After the news spread of his wife leaving her with another woman, Chandin gave up his religion, his God, and began to drink heavily. Then one night, he raped Pohpoh, his eldest daughter. Every night he would call one of his daughters into bed with him. During the day, the children went to school like other children but, at night, they lived under the sexual tyranny of their father. Pohpoh had a childhood admirer and friend, whom she called her Boyie. One day, she seduced him in his mother's house but stopped right before sexual intercourse. Back in the nursing home, Mala begins to have visitors, Otoh and his father Ambrose Mohanty. Ambrose was Mala's Boyie.

Part II of the novel further traces the development of the relationship between Mala and Otoh, a plot line that interweaves with one of Mala's memories of Pohpoh. In the memory, Pohpoh sneaks out of her father's home, enters another house, and returns safely, all the while being “protected” by the adult Mala. The memory is rich in detail about the nature that Pohpoh feels, smells, and hears, since the entire time she is covered in darkness.

At the same time that Mala is reflecting on her quite vivid recollections of Pohpoh, Otoh begins to work up the courage to come see her. His father Ambrose had taken up an almost constant sleep and only awoke once a month to prepare provisions (a source of contention with his wife), which Otoh would then deliver to Mala. During one such delivery, Otoh dared to enter the Mala's yard dressed in his father's old clothes. Mistaking him for Ambrose, Mala dances with him and then takes him inside to show him the long-decaying body of her father. Terrified, he ran away and collapsed on the street outside. When he recounted what he had seen, the police came into Mala's house and investigated. Upon discovery of the body, they arrested her and prepared her for a court visit.
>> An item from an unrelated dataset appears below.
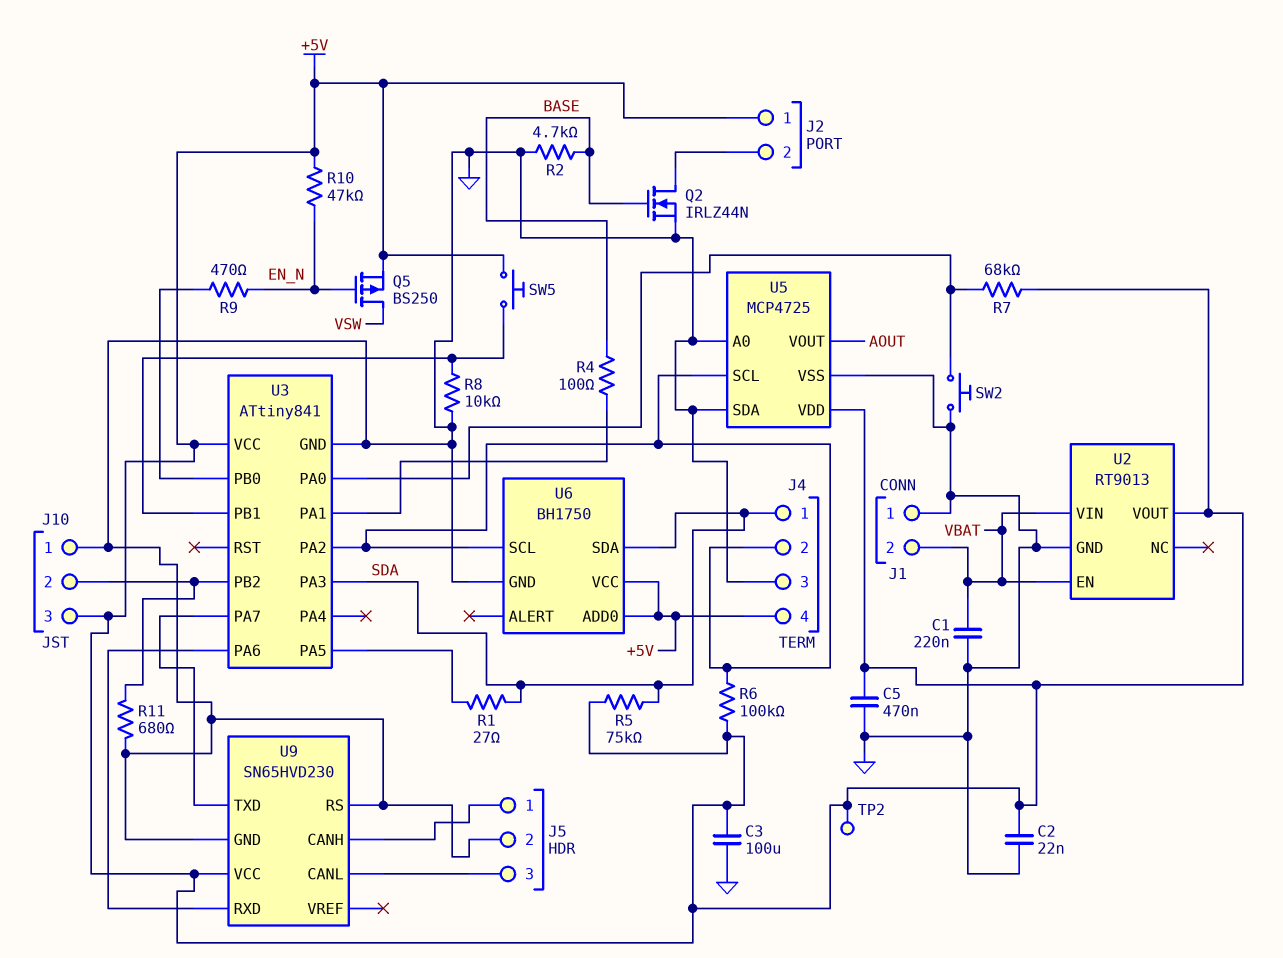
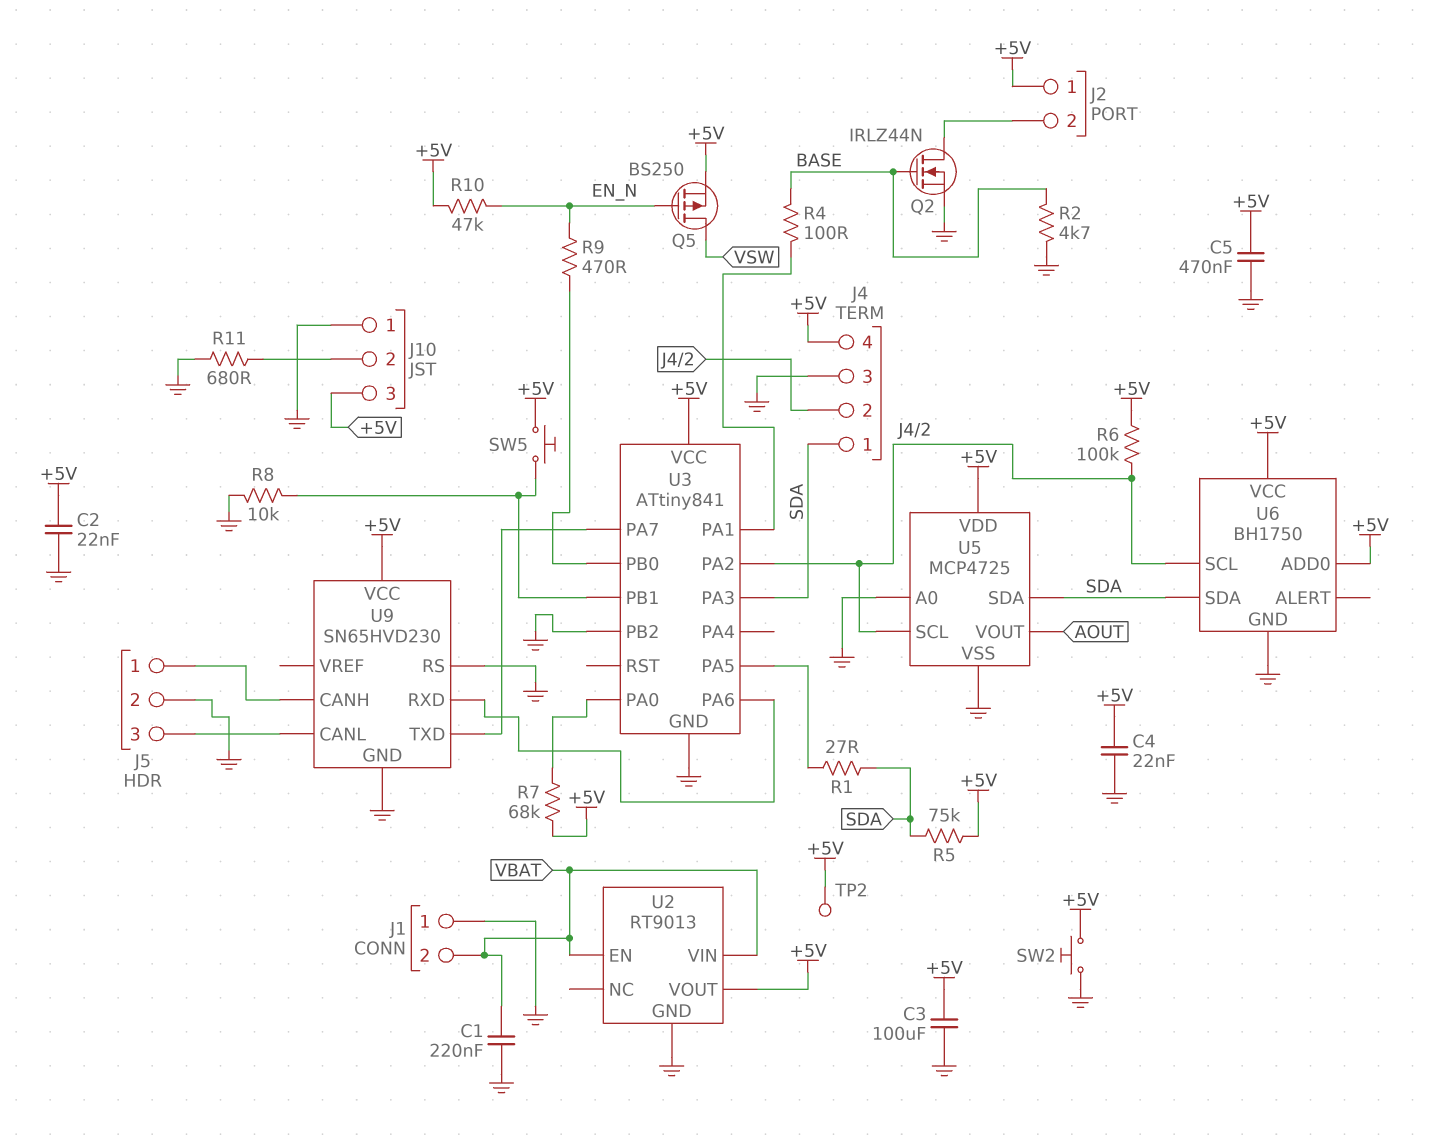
C4: none -> 22nF (+5V, GND)
SW2: button (GND, U3/PA0) -> button (+5V, GND)
U3 pin PB2: J10/2 -> GND
U5 pin SDA: GND -> SDA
However, before the police had a chance to retrieve the body from Mala's house, Otoh decided to make the rather decisive move (especially in comparison to his father) of burning down Mala's house.

Parts III, IV, and V of the novel are all significantly shorter than the first two sections. Part III provides a flashback to the budding romance between Ambrose and Mala after he returned from studying in the Shivering Northern Wetlands, culminating in their act of making love. Unfortunately, it is that same day that Chandin realizes his daughter's affair and, as a result, abuses and rapes her severely. The next day, when Ambrose returns, there is a confrontation between all three. Ambrose runs away during the conflict, leaving Mala to lock her father's unconscious body in a room downstairs. Part IV of the novel includes the discovery that Ambrose's wife has left him and an explanation by Ambrose to Otoh that murdering her father had driven Mala mad. She attacked Ambrose anytime he tried to visit. Part V provides a sense of resolution to the novel with the discovery of several letters sent from Asha to Mala that were never delivered and the subsequent attempt by Tyler to contact Asha through this book.

==Themes==
Imaginary space: Lantanacamara is an alternative social image. It is not tied down by real geographies or maps. Furthermore, it is not limited to the spaces named by colonial rules and mapped by Colonial cartographers. This paradise known as Lantanacamara is not a known space understood from an African Safari perspective nor conformed to any colonizer's epistemic norms.

Identity: The individual assertion of one's autonomy over social norms can be illustrated through Asha Ramchandin, who is strong enough to leave home and search for a new life. Tyler himself in the end openly expressed his affection with Otoh in front of the judgmental crowd of nurses.

Diaspora: The book is filled with flash backs and with Mala's story being told in a first person narrative by Tyler, whom himself is struggling with his gender identity that mirror the transformation that Mala undergoes in reclaiming her self-image. The story is broken by time of present and past, just like a person in diaspora are torn between their present home and past home.

Secrets: Every character in the book has a skeleton in their closets: Mala's abusive and secretive childhood, Chandin's secret passion for Lavinia, Sarah and Lavinia's love affair, the mysterious disappearance of Chandin, Otoh's 'unnoticed' sex transformation, and Tyler's gender identity.